Qu'est-ce qui va découler de cette hiérarchisation des espèces ? 
Les théories scientifiques du XIXe sont reprises par certains théoriciens et transformées en idéologies.
De l'échelle des êtres va découler le racialisme, un des fondements, avec la théorie de l'évolution, du Darwinisme social et de l'eugénisme développé par Francis Galton, cousin de Darwin qui, lui, y sera opposé.
Elles permettront également de justifier l'esclavage et la colonisation, sous le fallacieux prétexte que celle-ci apporte la « civilisation » aux peuples colonisés, et donner naissance, entre autres, au mythe aryen.
Surgit dans ce contexte, le deuxième paradigme de cette période, celui du progrès constant et linéaire des cultures qui soutient qu'une nouvelle civilisation est toujours techniquement meilleure que la précédente, a eu des conséquences tout aussi terribles pour les peuples qui ont maintenu leurs traditions ancestrales comme par exemple les Aborigènes d'Australie qui taillaient des outils très proches de ceux confectionnés par Néandertal.
Jugés à l'aune des critères occidentaux, ils furent longtemps considérés comme des « primitifs », des « sous-hommes ». 
Cette vision ne prend en compte, malheureusement aujourd'hui encore, que les produits matériels réalisés par les hommes, alors que l'humain est bien plus complexe avec ses comportements sociaux, symboliques et métaphysiques. Toutes ces idéologies pseudoscientifiques ont provoqué les atrocités que l'on sait.

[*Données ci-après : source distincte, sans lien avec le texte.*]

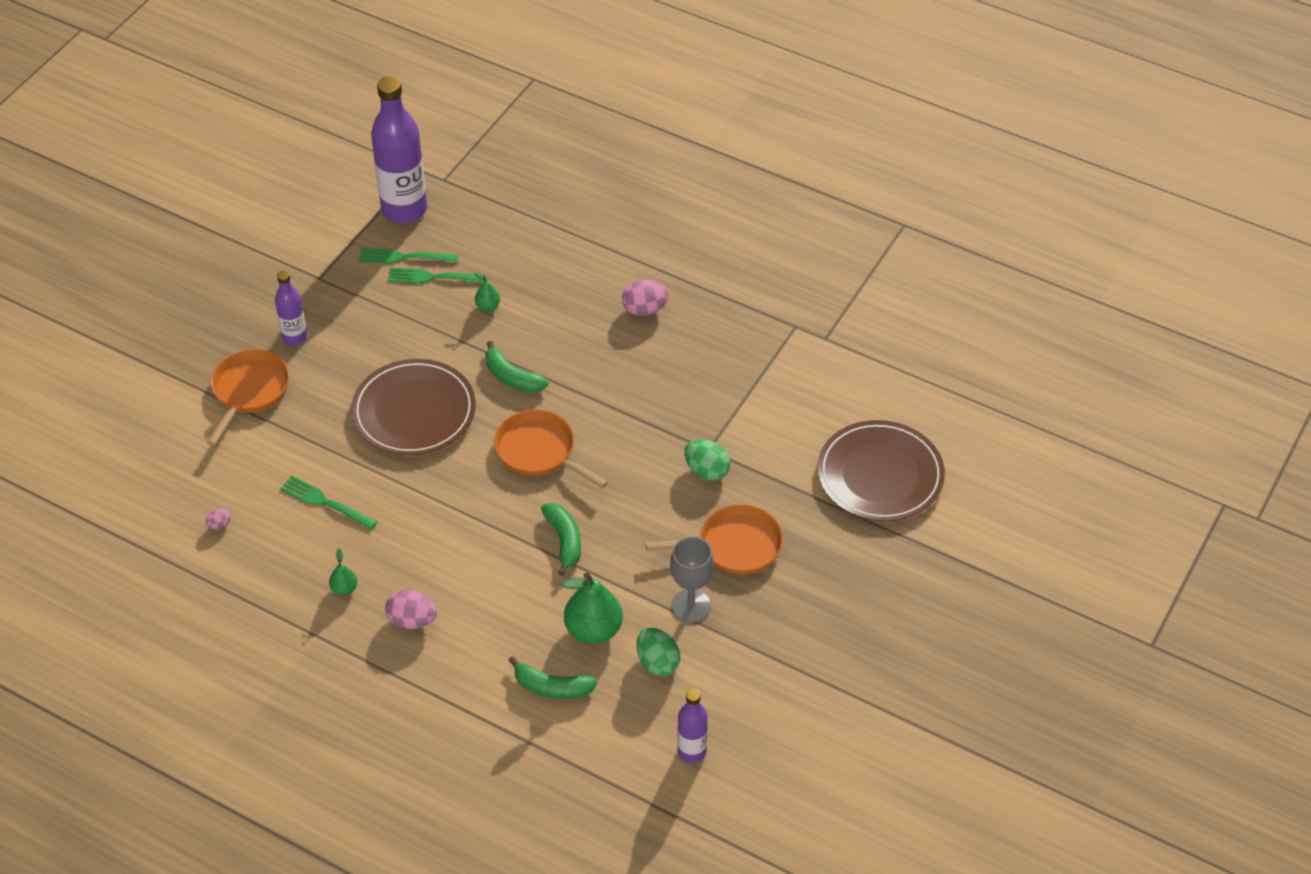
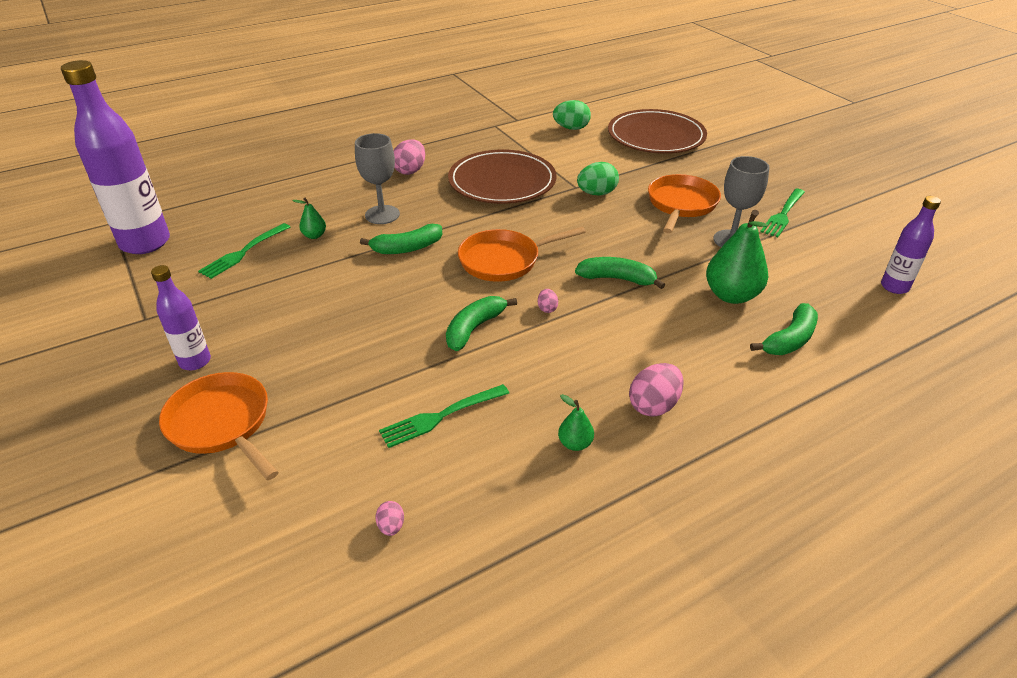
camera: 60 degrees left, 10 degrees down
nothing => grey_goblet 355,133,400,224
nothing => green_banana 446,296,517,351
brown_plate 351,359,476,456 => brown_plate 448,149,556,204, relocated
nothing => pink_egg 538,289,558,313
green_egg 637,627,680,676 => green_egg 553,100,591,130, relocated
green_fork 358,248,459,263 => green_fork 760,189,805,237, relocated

Le sauvage, des illustrés aux Expos universelles

Comment ces atrocités ont-elles pu se produire ?
Elles ont pu se produire parce que ces idées, émanant des élites, ont été popularisées. Dans mon dernier ouvrage, j'ai essayé de comprendre pourquoi l'altérité n'était toujours pas acceptée.
A mon avis, tout commence au XIXe siècle avec le développement des magazines illustrés qui relatent les récits des explorateurs et des colons qui donnent le plus souvent une image négative du sauvage et de l'indigène, et se poursuit avec les Expositions universelles et coloniales. 
Quand vous exposez dans un même espace des outils préhistoriques et des objets de sauvage, le visiteur aura vite fait de conclure que leurs artisans sont des primitifs non-civilisés.
Avec la guerre de 14-18, le sauvage, qui va se battre dans les tranchées, devient indigène. Cependant, on le considère, toujours comme inférieur, un grand enfant naïf qui parle mal le français : « Y'a bon Banania », comme le souligne une célèbre publicité.
Dans l'imaginaire populaire, il reste quand même quelques peuples sauvages. Pour preuve, ils sont exposés au Jardin d'acclimatation lors de la tristement célèbre Exposition de 1931 où des Kanaks, dont l'arrière grand-père de Christian Karembeu, jouent les cannibales !
Petit à petit, ces idées ont imprégné les esprits, aujourd'hui encore beaucoup continuent à hiérarchiser les humains (notamment en fonction de la couleur de leur peau) et les cultures, notamment en fonction de leur degré de technologie. 
Regardez l'économie, au « toujours plus de progrès » s'est substitué le « toujours plus de croissance ». Mais, ce toujours plus, est-il vraiment bénéfique au bien-être de l'homme ?
Actuellement, la société occidentale est en crise, le système est remis en cause et, phénomène récurrent durant ces périodes, on assiste à des replis identitaires et à la recherche d'un bouc émissaire. Si ça va mal, ce n'est pas de notre faute, mais elle de l'autre !
Qu'est-ce qui vous a amené à toute cette réflexion ?
C'est Néandertal, et les peuples de traditions orales, que l'on voyait comme un autre inférieur. La hiérarchisation m'insupporte. Pour moi, il est différent, point, ni inférieur, ni supérieur. 
Ce qui est amusant, c'est que maintenant, j'assiste à un renversement de tendance, il est devenu pour beaucoup un modèle d'avenir. Ce retour au mythe du bon sauvage, pionnier de l'écologie et du pacifisme, est tout aussi faux que celui d'un être aux allures simiesque, brutal et ignorant. Arrêtons. Il vivait dans la nature, était donc « écologiste », de fait, respectueux, comme tous les peuples chasseurs-cueilleurs, des animaux qui le nourrissaient.
Quand un Bushmen va chasser, avec son arc et ses flèches empoisonnées, il ne va tuer qu'une bête, celle qui va le nourrir, et ne va pas abattre tout un troupeau. Ces peuples traditionnels utilisent des rituels de chasses hérités des temps anciens. On ne tue pas « son frère ». Pour nous, qui sommes « dénaturés », cela ne veut plus rien dire, mais pour eux, qui ont conscience de leur appartenance à la nature, en particulier au règne animal, ce dernier est leur semblable. 
Des lecteurs terminent leur lettre par : « Chère madame, j'espère que j'ai des gènes néandertaliens », phrase qui sous-entend qu'ils n'aiment pas ce que nous sommes devenus. Et c'est bien triste car cela veut dire que nos sociétés, au lieu de crée du bien-être ont engendré un mal-être.
On peut souhaiter que nos rapports à la nature, en particulier à l'animal, change, notamment vis-à-vis de la maltraitance des animaux de boucherie. C'est une question que pose notamment Jonathan Safran Foer dans « Faut-il manger des animaux ? »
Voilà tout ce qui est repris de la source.